We present a novel optimization-based method for the combination of cluster ensembles for the class of problems with intracluster criteria, such as Minimum-Sum-of-Squares-Clustering (MSSC). We propose a simple and efficient algorithm-called EXAMCE-for this class of problems that is inspired from a Set-Partitioning formulation of the original clustering problem. We prove some theoretical properties of the solutions produced by our algorithm, and in particular that, under general assumptions, though the algorithm recombines solution fragments so as to find the solution of a Set-Covering relaxation of the original formulation, it is guaranteed to find better solutions than the ones in the ensemble. For the MSSC problem in particular, a prototype implementation of our algorithm found a new better solution than the previously best known for 21 of the test instances of the 40-instance TSPLIB benchmark data sets used in [1], [2], and [3], and found a worse-quality solution than the best known only five times. For other published benchmark data sets where the optimal MSSC solution is known, we match them. The algorithm is particularly effective when the number of clusters is large, in which case it is able to escape the local minima found by K-means type algorithms by recombining the solutions in a Set-Covering context. We also establish the stability of the algorithm with extensive computational experiments, by showing that multiple runs of EXAMCE for the same clustering problem instance produce high-quality solutions whose Adjusted Rand Index is consistently above 0.95. Finally, in experiments utilizing external criteria to compute the validity of clustering, EXAMCE is capable of producing high-quality results that are comparable in quality to those of the best known clustering algorithms.

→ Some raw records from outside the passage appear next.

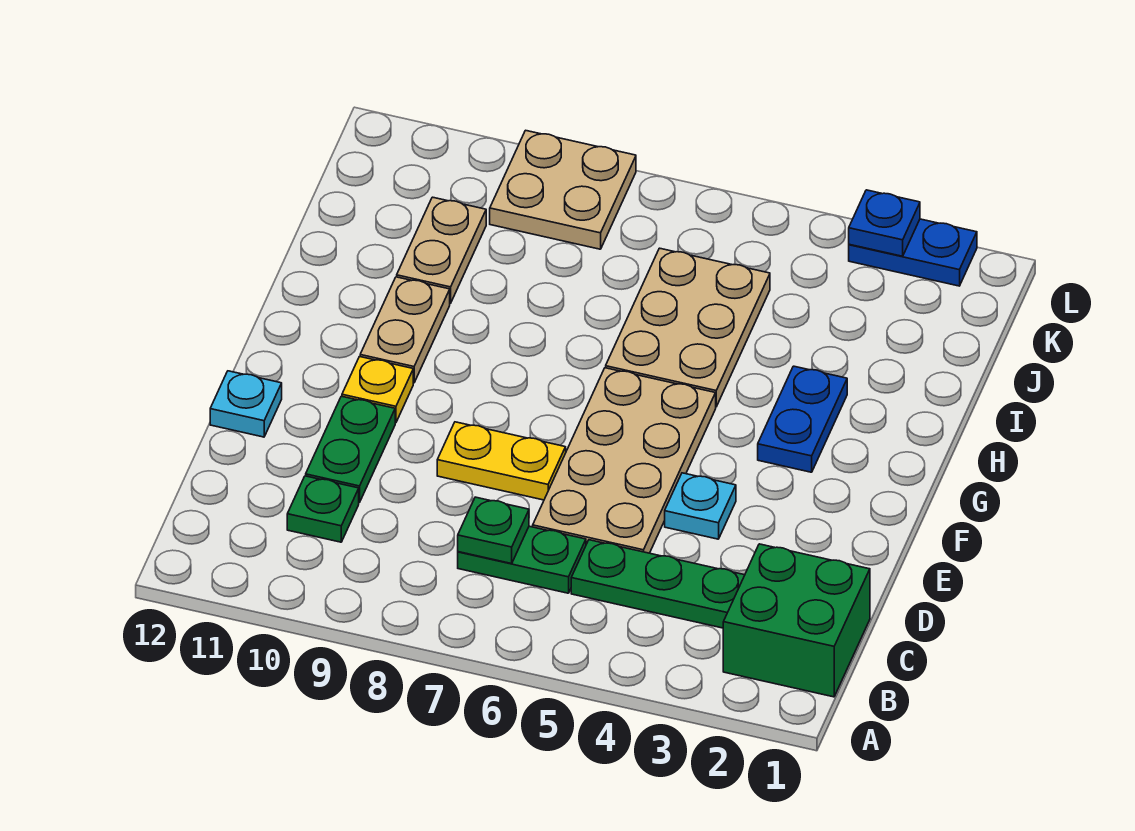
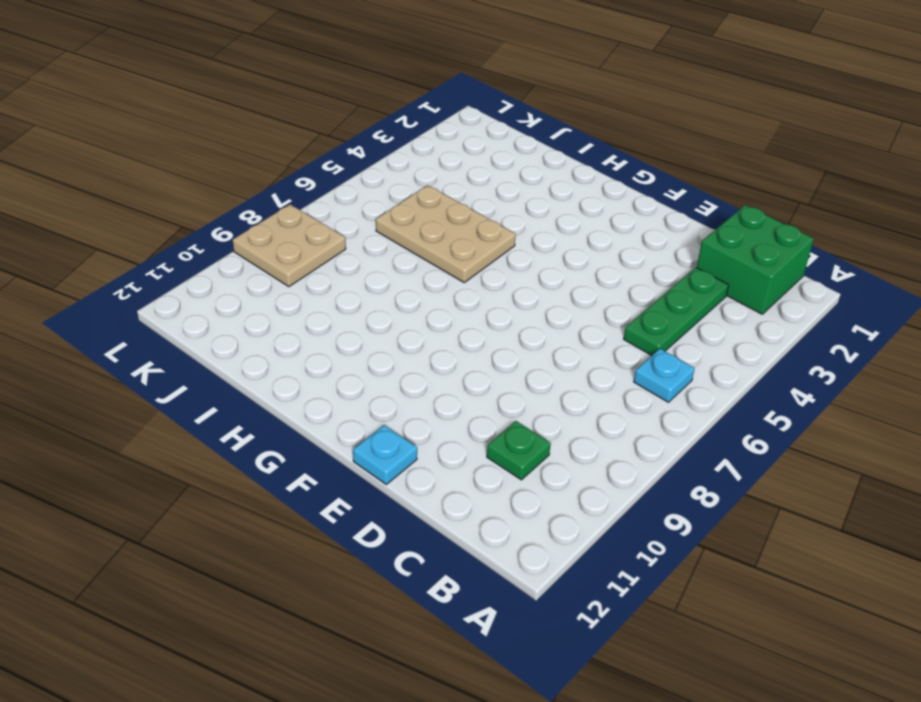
cyan plate B6 level 1 -> cyan plate E4 level 1
none -> green plate C6:C7 level 1
none -> tan plate D5:G6 level 1
none -> green plate D10:E10 level 1

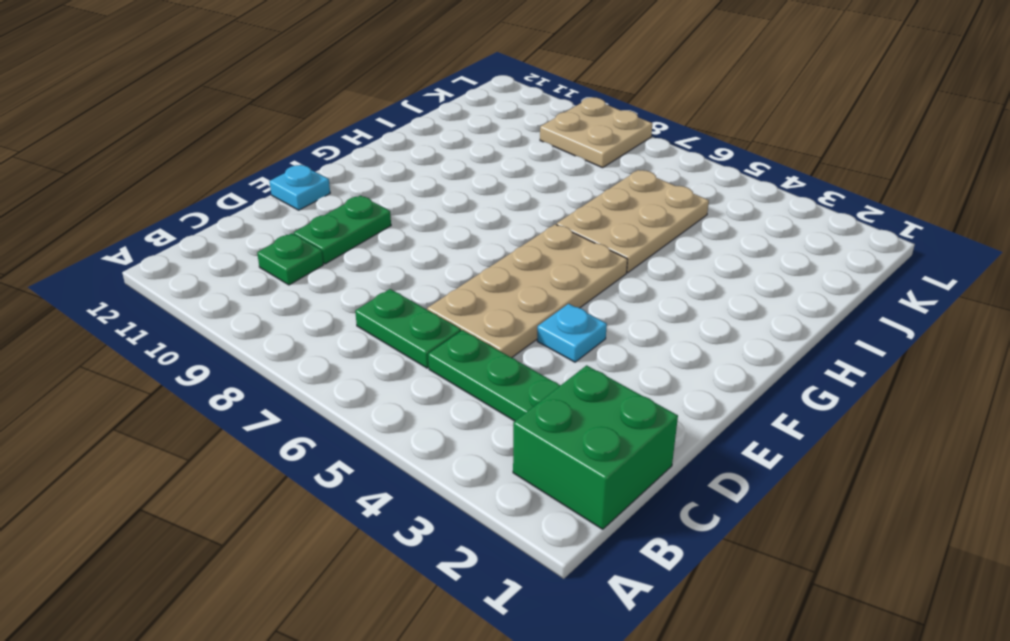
none -> yellow plate E7:E8 level 1
none -> yellow plate F10 level 1
none -> blue plate G3:H3 level 1

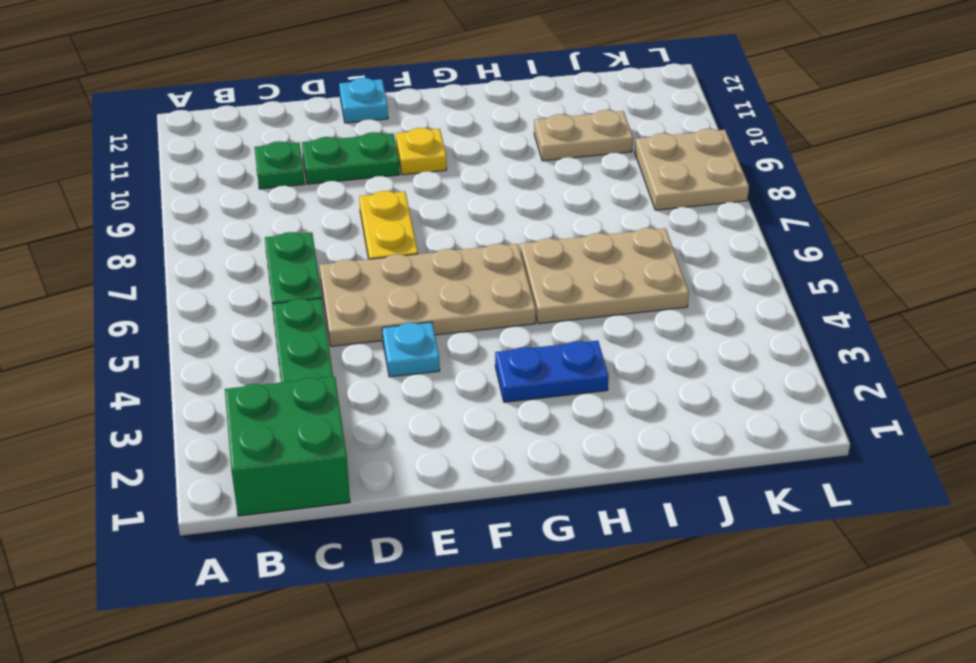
none -> tan plate G10:H10 level 1
none -> blue plate L2:L3 level 1
none -> green plate C7 level 2

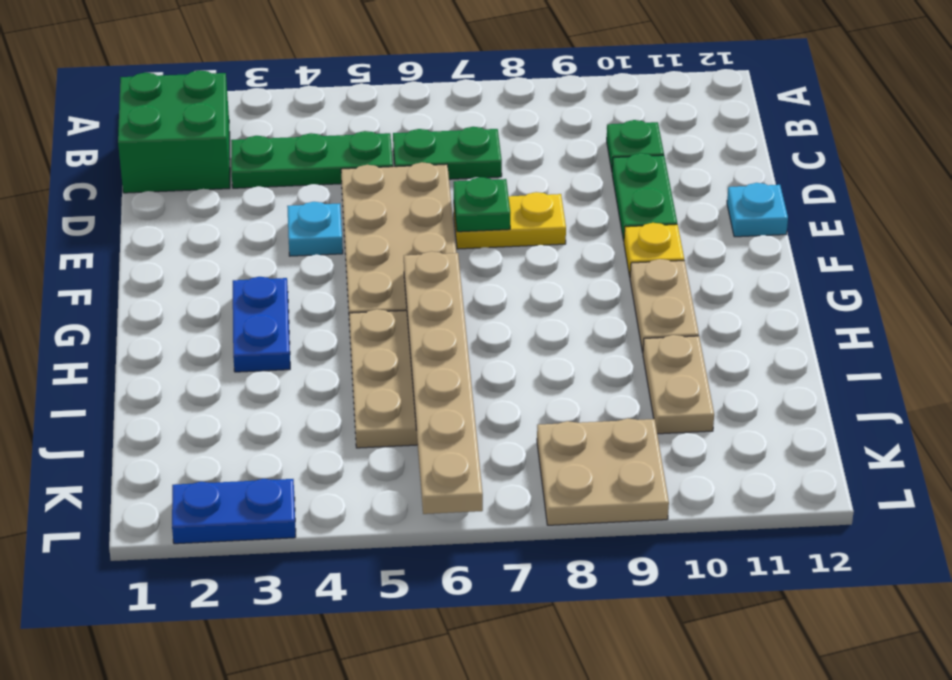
green plate E7 level 2 -> green plate C7 level 2
tan plate G6:L6 level 2 -> none
none -> blue plate L3 level 2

我们提出了一种新的基于优化的方法,用于组合具有簇内标准的簇集成,例如最小平方和聚类(MSSC)。我们为这类问题提出了一种简单而有效的算法——EXAMCE,它的灵感来自于原始聚类问题的集合划分公式。我们证明了我们算法产生的解的一些理论性质,特别是在一般假设下,尽管算法通过重新组合解决方案片段来寻找原始公式的集合覆盖松弛的解决方案,但它保证可以找到比集成中更好的解决方案。对于 MSSC 问题,我们的算法原型实现找到了比 [1]、[2] 和 [3] 中使用的 40 个 TSPLIB 基准数据集的 21 个测试实例中以前最好的已知解决方案更好的新解决方案,并且仅五次找到了比最佳已知解决方案质量差的解决方案。对于其他已发布的最佳 MSSC 解决方案已知的基准数据集,我们与之匹配。当聚类的数量很大时,该算法特别有效,因为它能够通过在集合覆盖上下文中重新组合解决方案来避免 K-均值类型算法找到的局部最小值。我们还通过展示 EXAMCE 对相同聚类问题实例的多次运行可以产生高质量的解决方案,其调整兰德指数始终高于 0.95,从而在广泛的计算实验中证明了算法的稳定性。最后,在利用外部标准计算聚类有效性的实验中,EXAMCE 能够生成高质量的结果,其质量与最佳已知聚类算法相当。